06/15/2020 at 05:08 •
I threw together a super simple gear contact and size calculator. Input gear details, output is distance to space them from each other (and size of gear, evaluated as dp + 2*a):
02/02/2020 at 22:02 •
I've been working on a software project recently called http://www.gears.academy/ and the idea is to accumulate all the knowledge I can about how gears work, how they're designed, and how you can 3D print them.
In order to help convey the ideas, I wanted to make an interactive gear viewer to allow people the ability to tweak variables and see how it impacts the final shape of the gear. So far it's coming along great! If anyone has ideas for improvement, suggestions about what kind of content might be helpful, or wants to contribute - all the code is on github. https://github.com/SharpCoder/gear-academy
07/04/2018 at 20:18 •
I'm obsessed with the concept of a "levitating motor" and I would like to do some tests eventually which involve electromagnets. Technically the motor would not have to levitate. I'm more interested in whether I could control the position of a circular platform which has a magnet on it by pulsing an array of electromagnets which are strategically positioned around the platform.

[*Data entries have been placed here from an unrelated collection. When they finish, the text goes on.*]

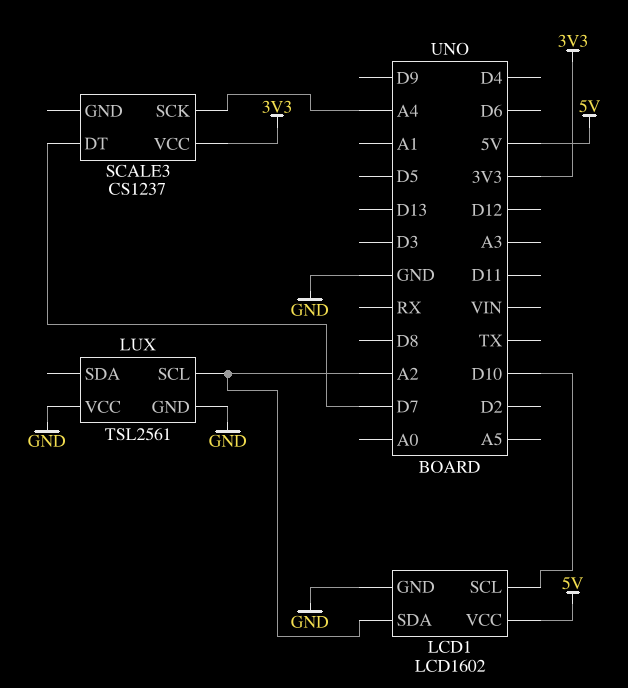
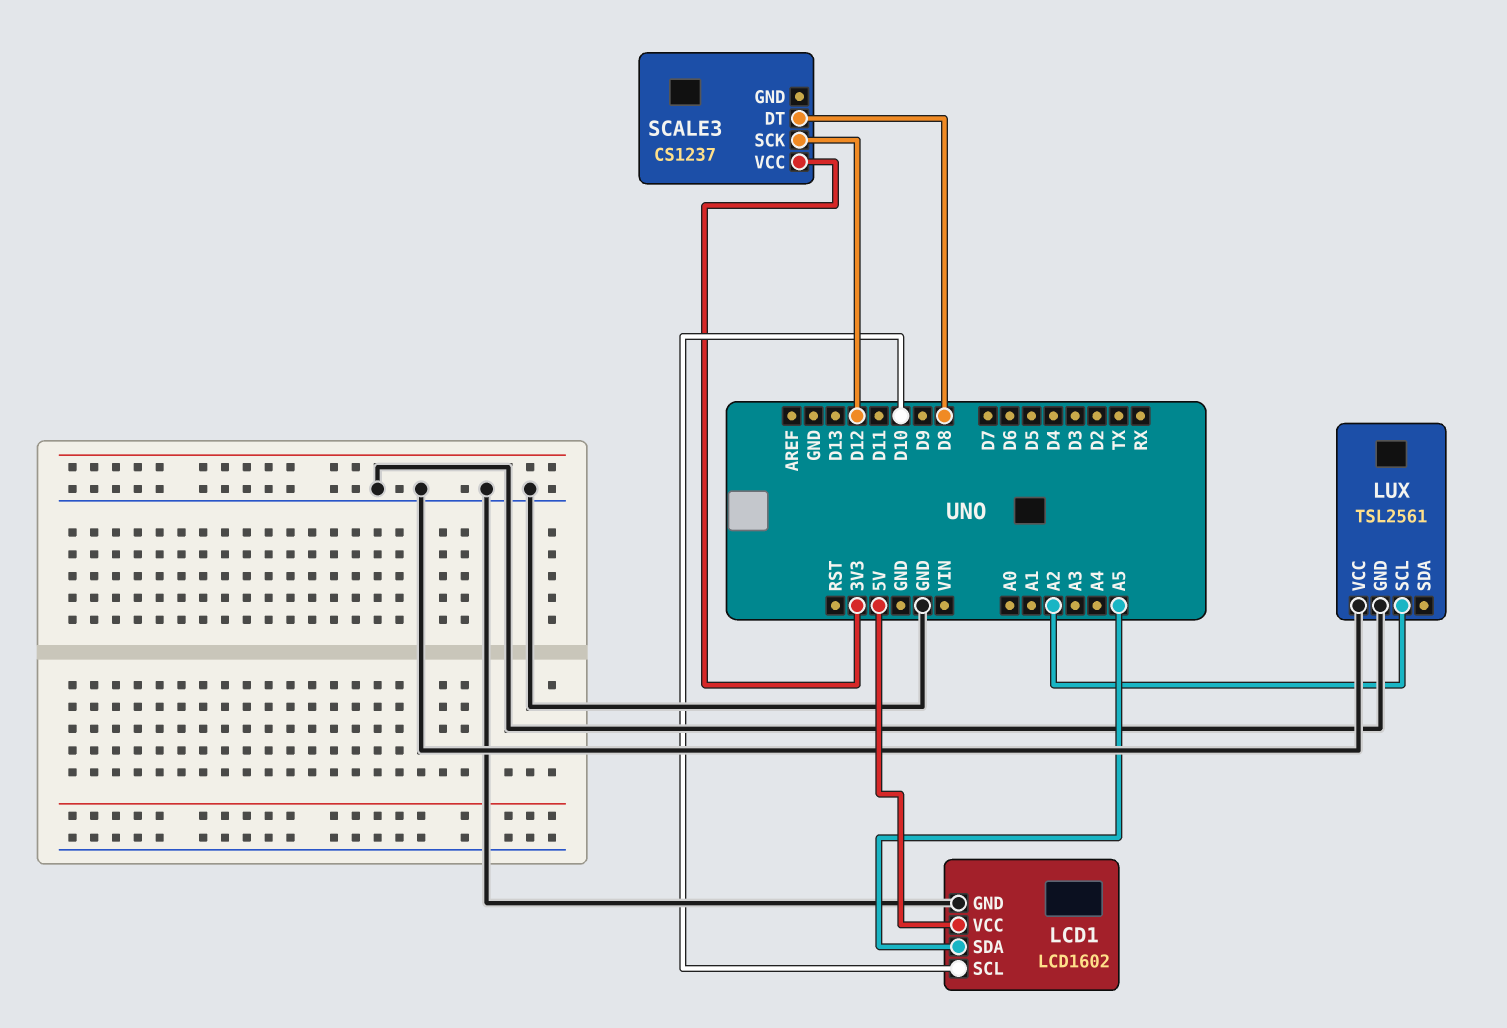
LCD1 pin SDA: A2 -> A5
SCALE3 pin DT: D7 -> D8
SCALE3 pin SCK: A4 -> D12

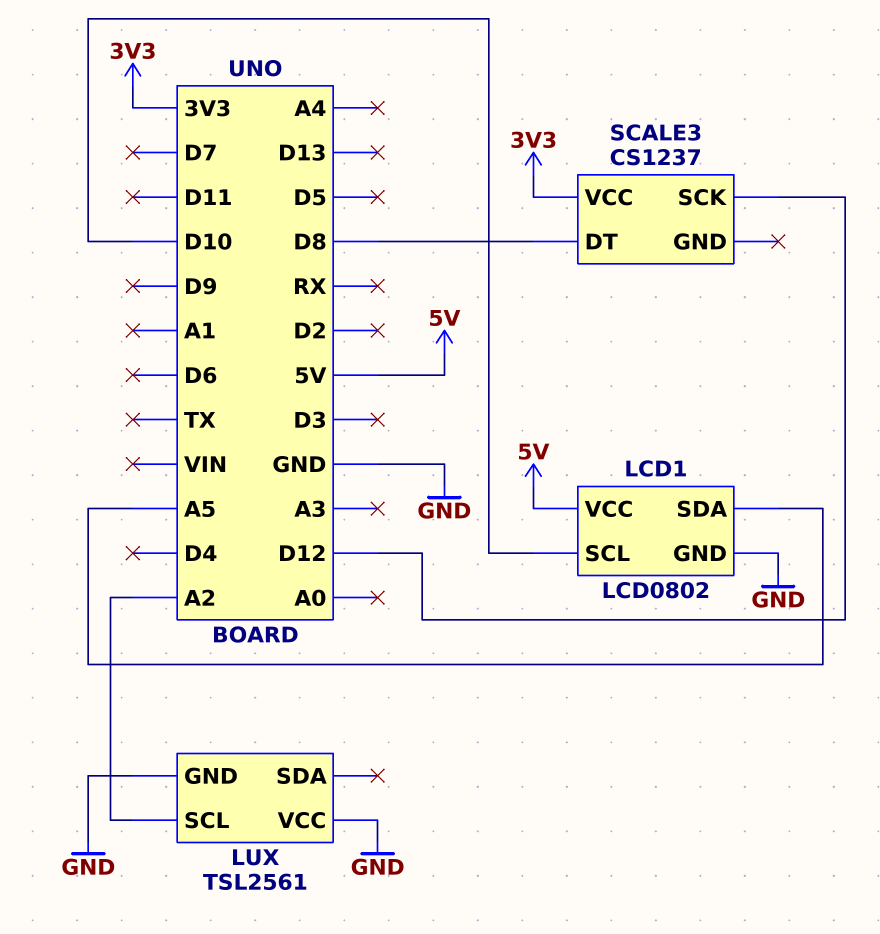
LCD1: LCD1602 -> LCD0802

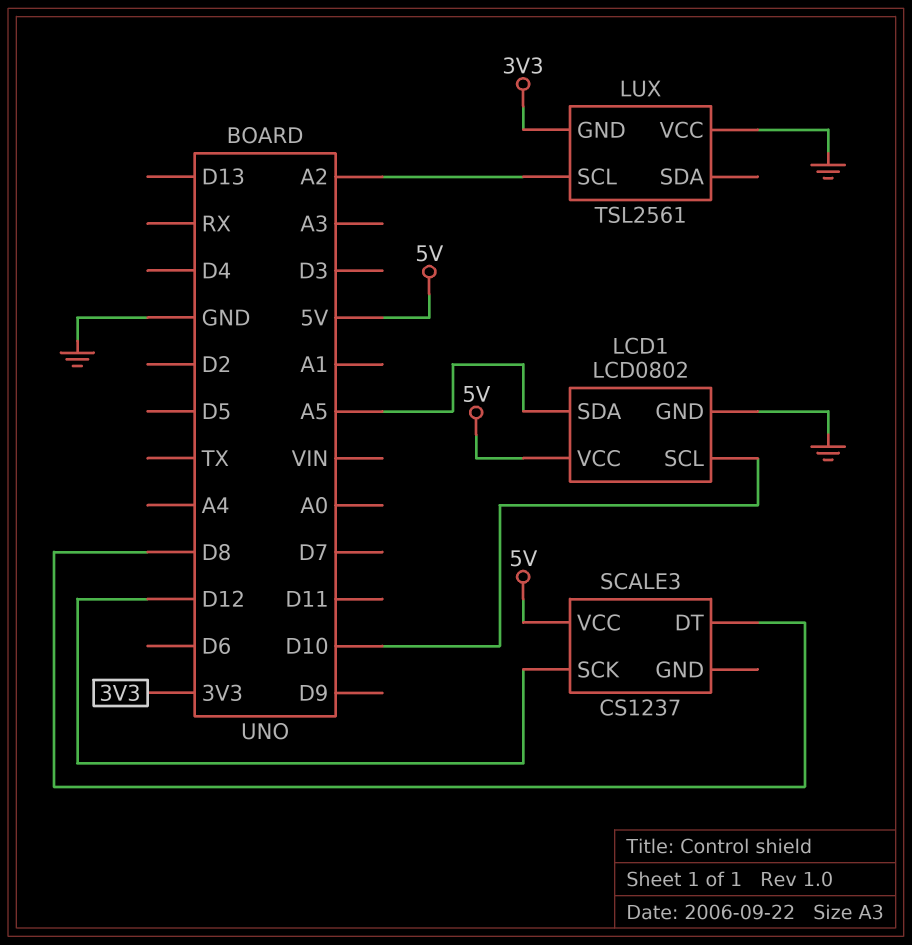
LUX pin GND: GND -> 3V3
SCALE3 pin VCC: 3V3 -> 5V

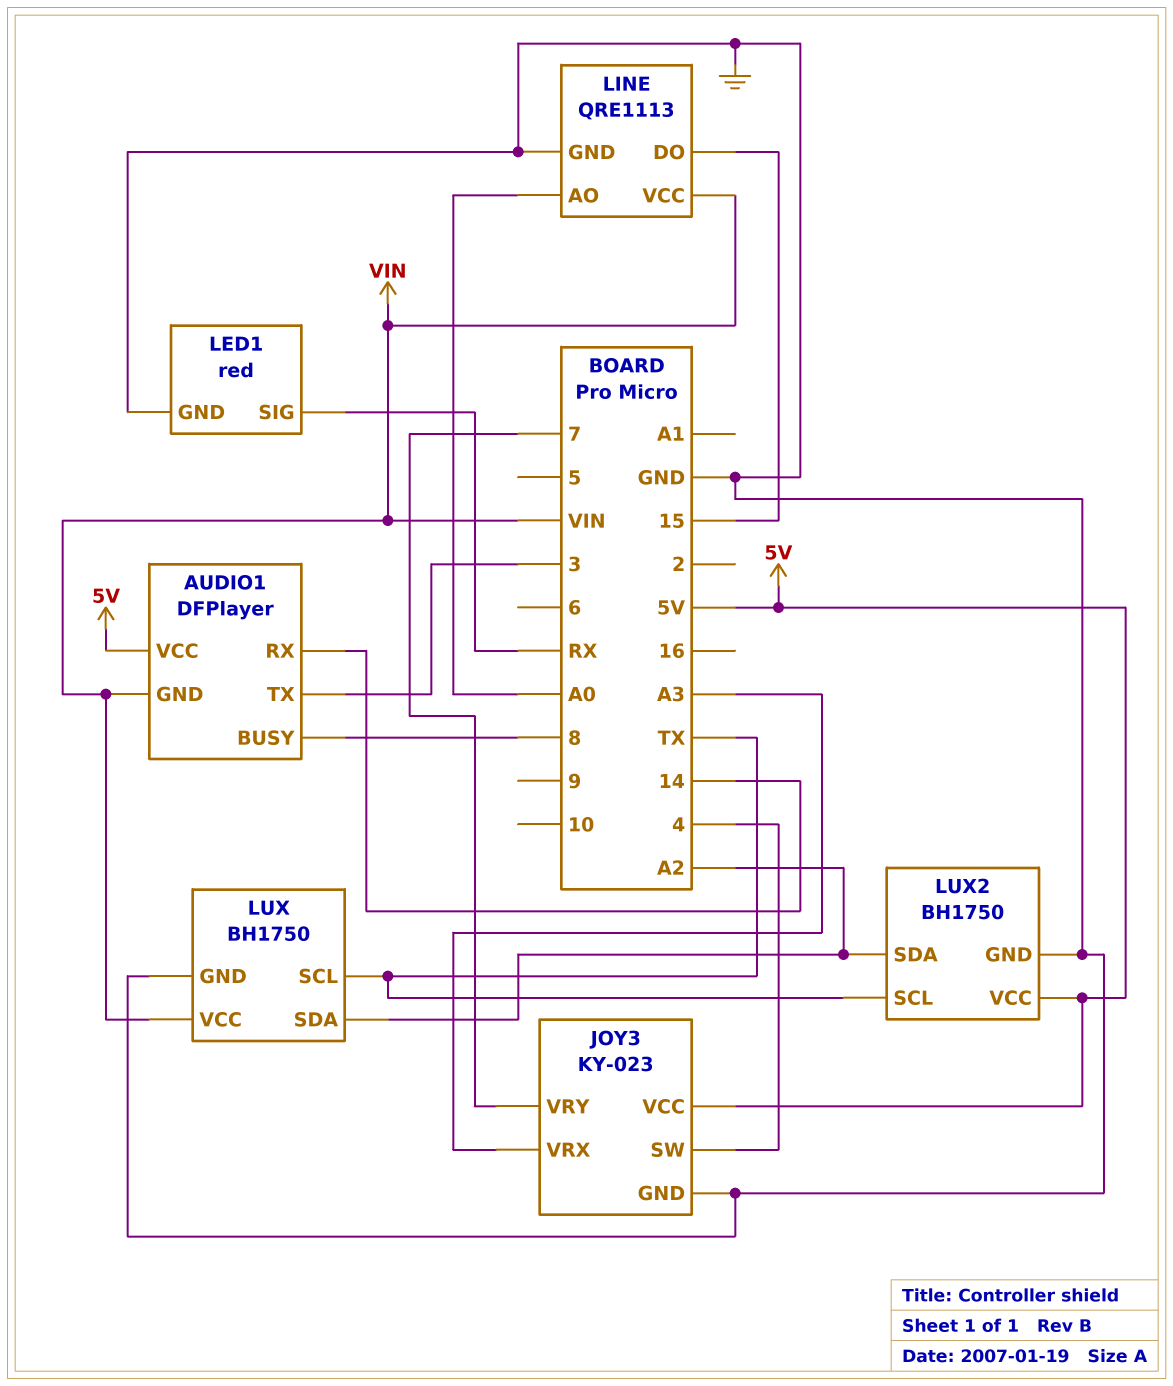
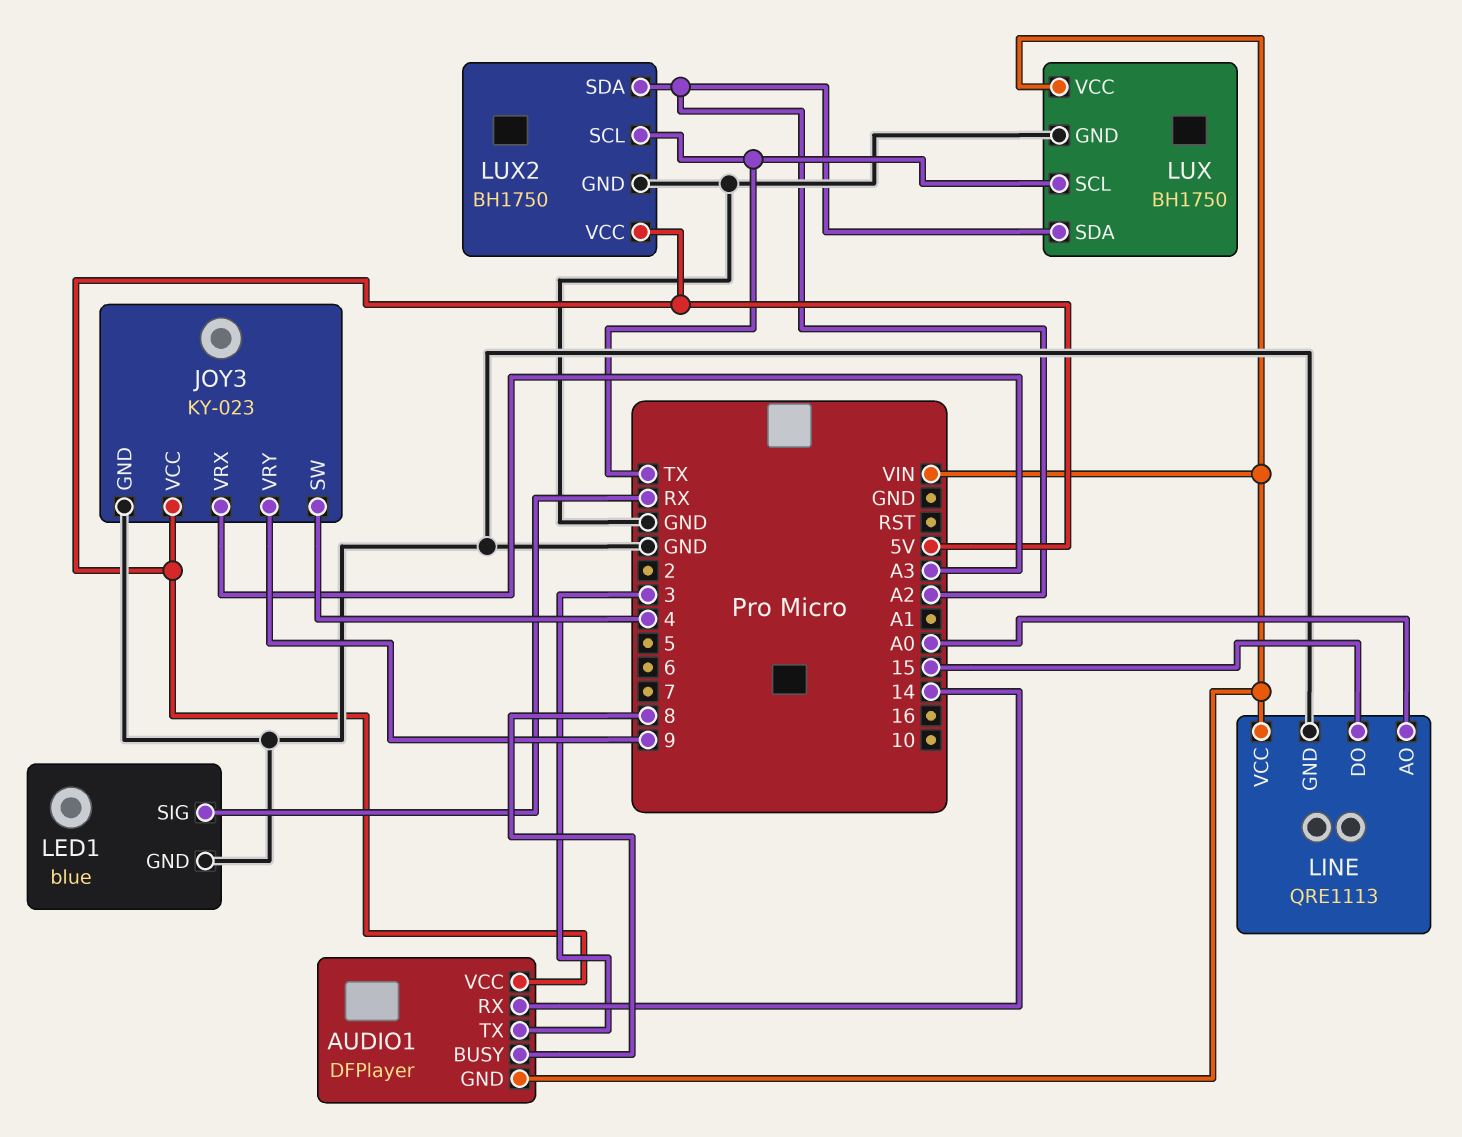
JOY3 pin VRY: 7 -> 9
LED1: red -> blue

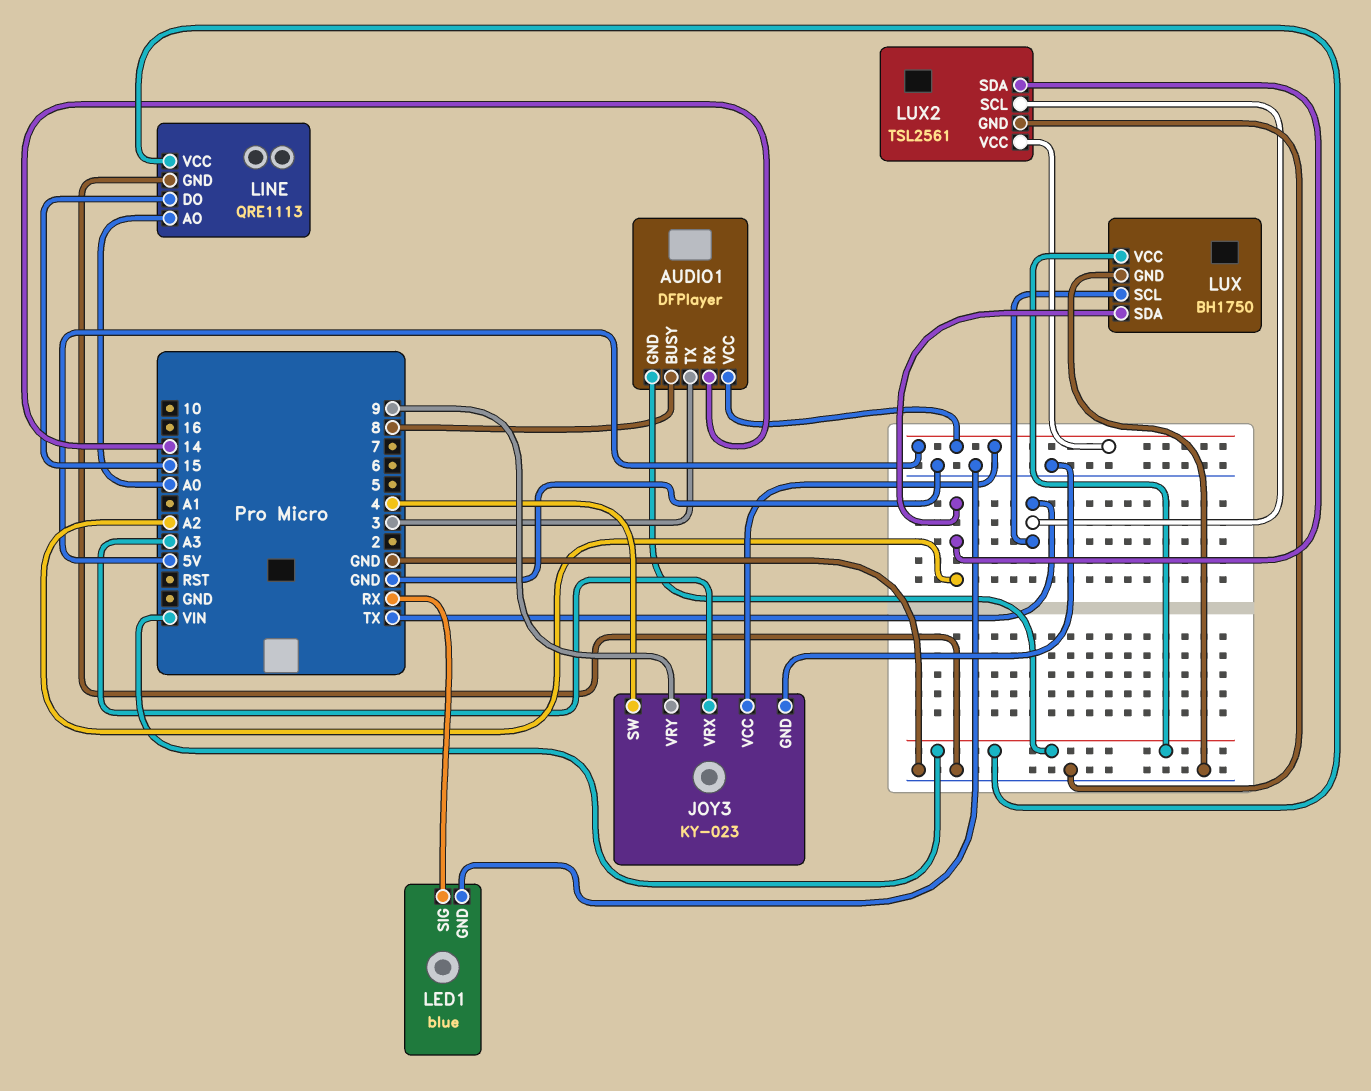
LUX2: BH1750 -> TSL2561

This is kind of how a stepper motor works, right?
My theory is that it would be possible to adjust the position through acute pulses. Maybe even with a high degree of precision. On the other hand, I suspect it would require an inordinate amount of energy to do correctly and it may have a lot of heat dissipation issues. Plus I suspect it would not be able to sustain much weight. Also I guess it would be acutely susceptible to other electromagnetic forces, so maybe the top part of the platform would require shielding... The odds are against me and this is probably going to be one expensive motor, haha.
But it would be really cool if the position of the motor were determined by back and forth pulses rather than "steps". I envision a world where I can give a rotational angle rather than an amount of steps and the motor would be able to point to that location.
Perhaps someday I will have enough time to investigate the feasibility of this kind of design.